After the competition, On Her Turf caught up with Gilmore about what this eighth world title means to her, whether she plans to continue competing through the 2024 Paris Olympics, and the future of women’s surfing. This Q&A has been condensed and lightly edited for clarity. 

On Her Turf: I’d love to start with your expectations entering the WSL Finals. As the fifth-ranked woman, you obviously had the longest ladder to climb in order to win the world title. What were your expectations and goals heading into the day?

Stephanie Gilmore: You know, it seemed impossible to imagine you could surf from fifth — beat all of the seeds ahead of you, all of the women that performed better than me throughout the whole season — and go all the way to the final. And then, to have to beat Carissa (Moore) twice in conditions that really favor all of us… Like, four-foot right-handers are really what Carissa excels at, and myself as well.

So I just wanted to keep believing. As cheesy as that sounds, it was just like, ‘Hey, this is a long shot, but a chances is a chance.’

I had this weird feeling if I could get through Brisa (Hennessy) and Tatiana (Weston-Webb), I could get enough momentum to keep rolling. I felt like, at that point, I could probably start getting into Johanne (Defay) and Carissa’s head. They’d see me catching some momentum and (it would) freak them out a bit.

And then, as the day went on, I was just like, ‘Oh, my goodness, this is actually happening. This is insane.’
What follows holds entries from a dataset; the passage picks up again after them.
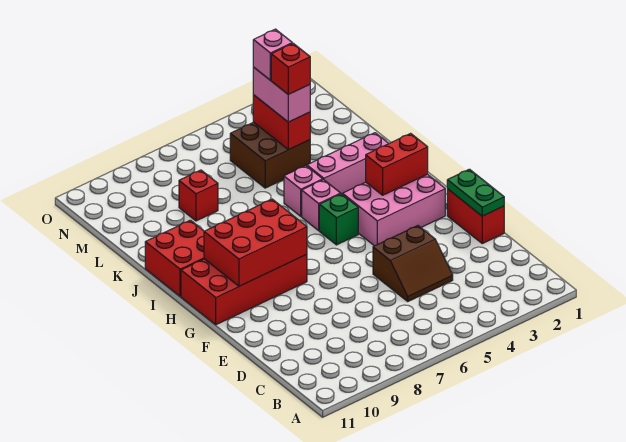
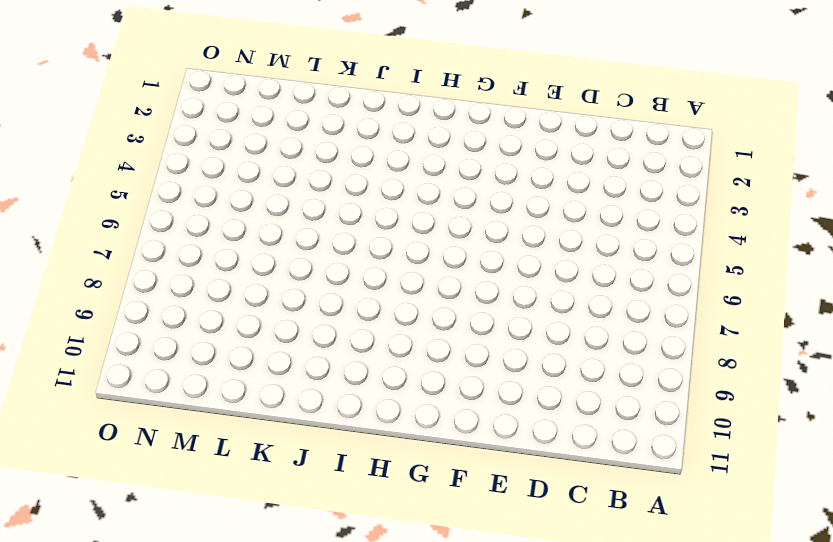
none -> brown slope D4:E5 level 1 top E
none -> red brick E1:F1 level 1
none -> pink brick G2:H4 level 1

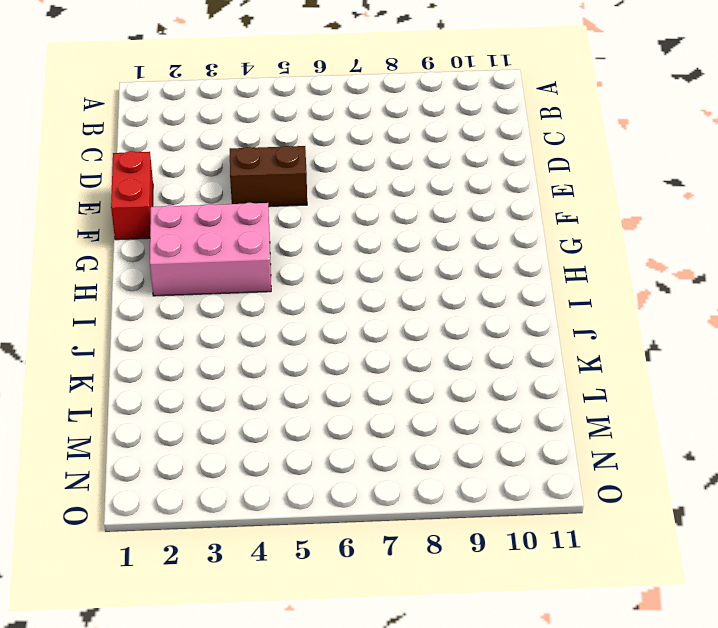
none -> red brick G8:H11 level 1
none -> green brick H5 level 1
none -> pink brick I5 level 1

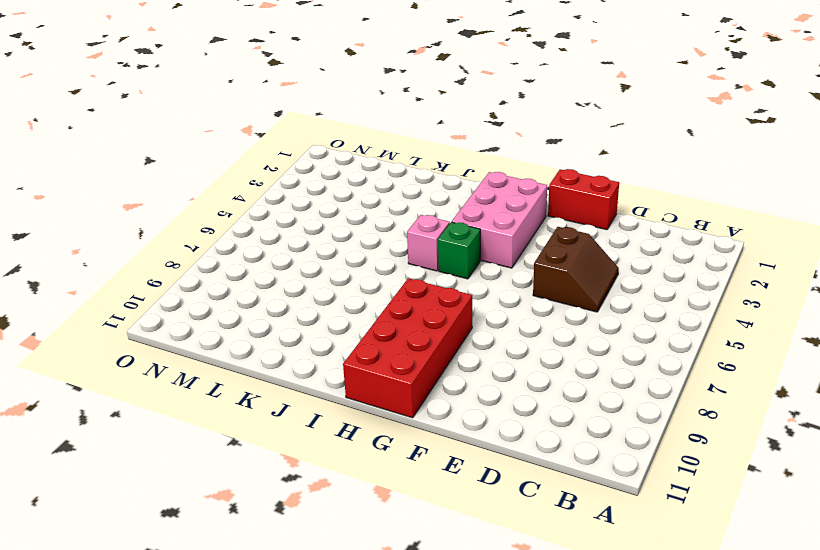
none -> red brick I10:J11 level 1
none -> pink brick J2:J4 level 1
none -> pink brick J5 level 1

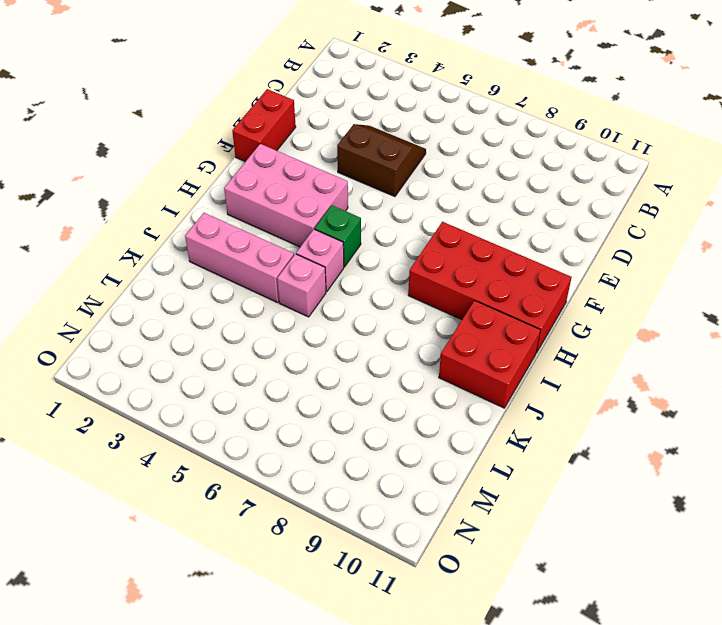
none -> brown brick L4:M5 level 1
none -> red brick L8 level 1
none -> green plate E1:F1 level 2

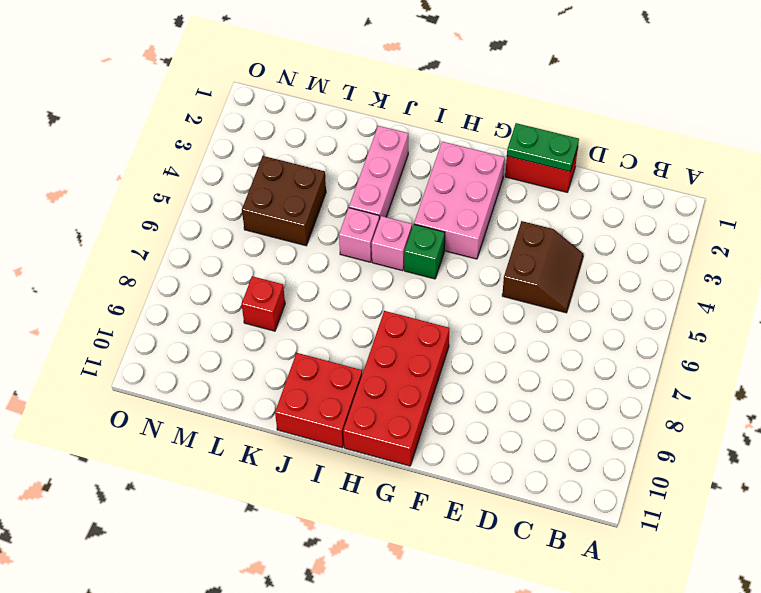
none -> red brick G8:H10 level 2
none -> red brick H2:H3 level 2
none -> red brick L4:M4 level 2

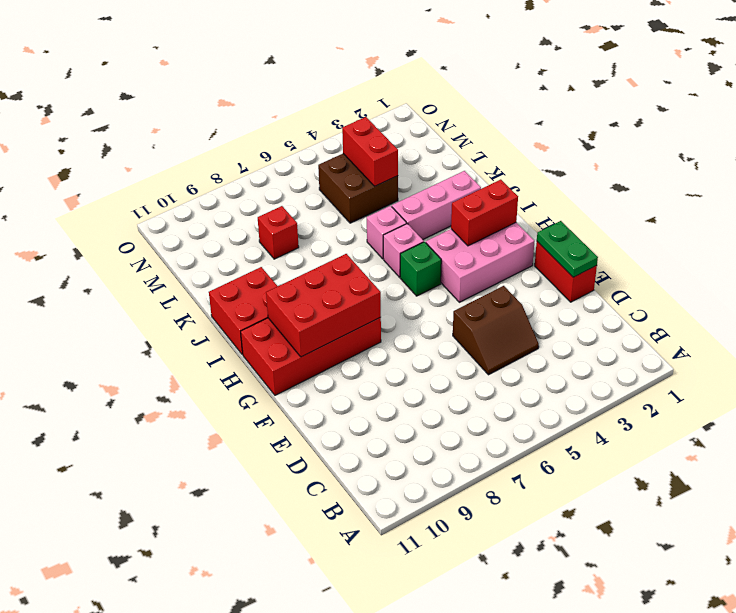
none -> pink brick L4:M4 level 3
none -> red brick L4 level 4
none -> pink brick M4 level 4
Women's bracket for the 2022 WSL Finals, showing who Steph Gilmore had to beat in order to win the world title
2022 Rip Curl WSL Finals – Women’s Bracket (WSL)

I was just running off of adrenaline and excitement. Physically, I was ok. I was still able to surf. I just had to conserve my energy in different ways and try not to catch too many waves in a heat.

So yeah. My thoughts were just like, ‘Hey, this seems impossible.’ But if you just do the simple math, it’s not too bad. You can do it (win the world title) in five heats. That’s 10 counting waves. That’s just a three-and-a-half hour surf and you’re done.

On Her Turf: With the new WSL Finals format, what’s the balance of coming in as the fifth seed and getting all of those extra reps and momentum vs. the physical toll of competing in so many consecutive heats? What are the pros and cons?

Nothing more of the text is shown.